Muchas personas al escuchar simplemente la palabra poliamor se habrán preguntado ¿por qué le llaman amor cuando quieren decir sexo?, una pregunta que este experto contesta con otra: “¿por qué a veces se le llama sexo cuando se le debería llamar amor?”. Algunos autores hacen una clara raya entre amor y enamoramiento: “El amor es más profundo que el enamoramiento, pero también menos trepidante”, según Pilar Varela, profesora de Psicología de la Universidad Complutense de Madrid y autora de “Público amor puro y duro”. “Se puede querer a dos personas a la vez, pero no se puede estar enamorado de dos personas a la vez.

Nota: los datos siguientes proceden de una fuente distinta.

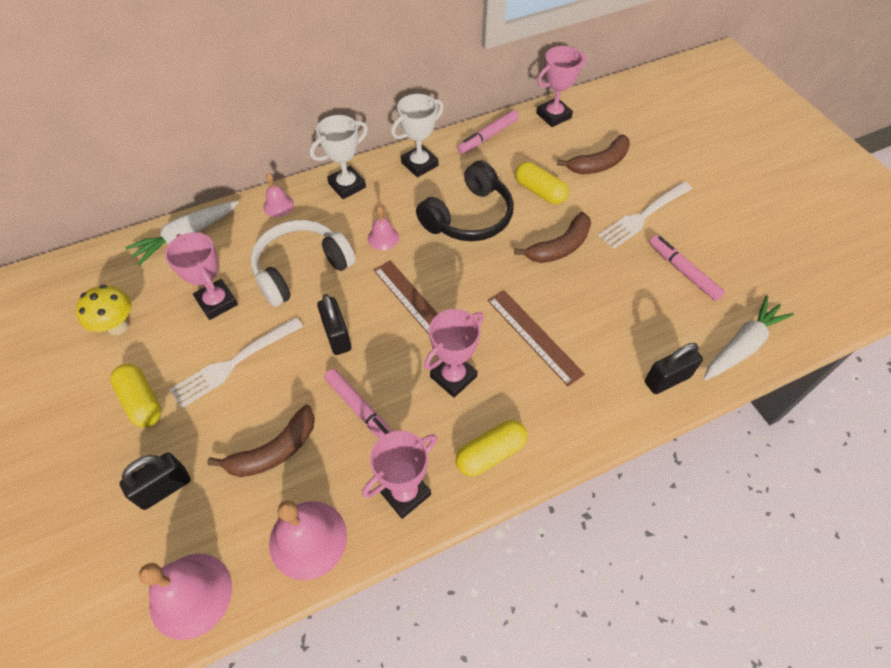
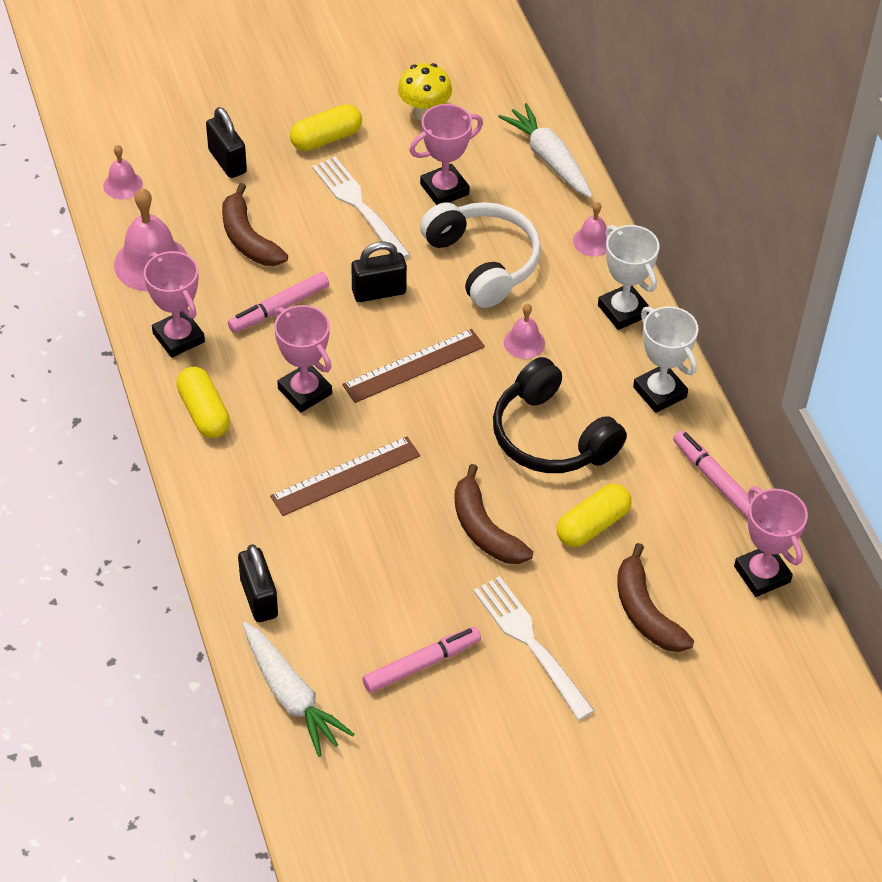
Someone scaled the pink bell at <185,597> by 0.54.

El enamoramiento, esa fuerza arrebatadora que modifica el orden vital, es absolutamente exclusivo, solo cabe estar enamorado de uno”, comenta Varela.

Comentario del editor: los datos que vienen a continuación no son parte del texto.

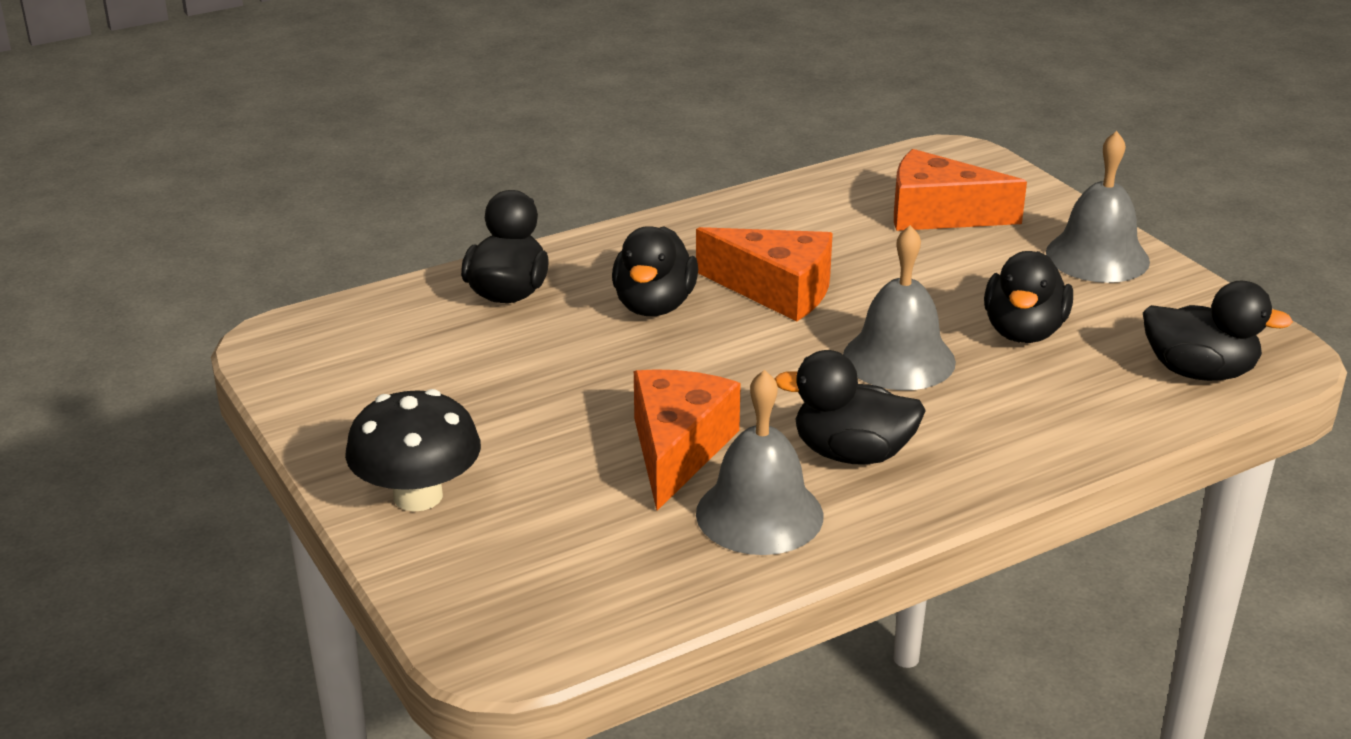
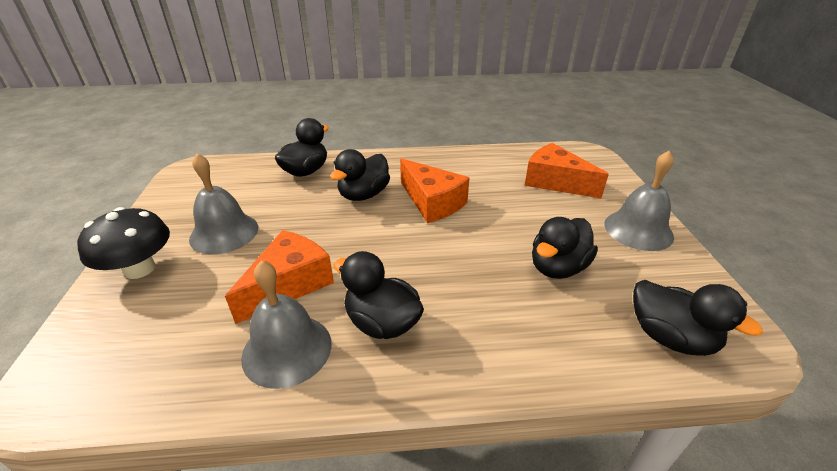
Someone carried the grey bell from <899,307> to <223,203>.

El amor es vulnerable y conviene cuidarlo, según la psicóloga, a quien le parece “una tontería peligrosa” eso de ‘ve donde el corazón te lleve'”.

Una opinión a la que posiblemente se sume Paloma Carrasco, psicóloga del Hospital Quirón de Sevilla, quien considera conveniente diferenciar “el amor de verdad de los sentimientos”.

Para Carrasco se puede sentir atracción por varias personas a la vez, pero no se debe confundir con el amor. “Generalmente, detrás de una situación amorosa de este tipo (que en la mayoría de los casos se experimentará como crisis personal y provocará sufrimiento) se esconderá una importante inmadurez afectiva”. Un amor “completo y sano”, a su juicio, pide por sí mismo exclusividad y fidelidad” porque el “amor no es matemático, no se puede dividir en partes iguales; antes o después tendrá la necesidad de elegir, decantándose por la persona que más la valore y enriquezca”.

El amor tiene multitud de ingredientes: complicidad, intimidad, pasión, sexo … y cada uno defiende que su forma de amar es la más plena y completa.

Machín se anticipó hace muchos años a una de ellas, cuando cantaba en su “Corazón Loco” cómo se pueden querer a dos mujeres a la vez y no estar loco”.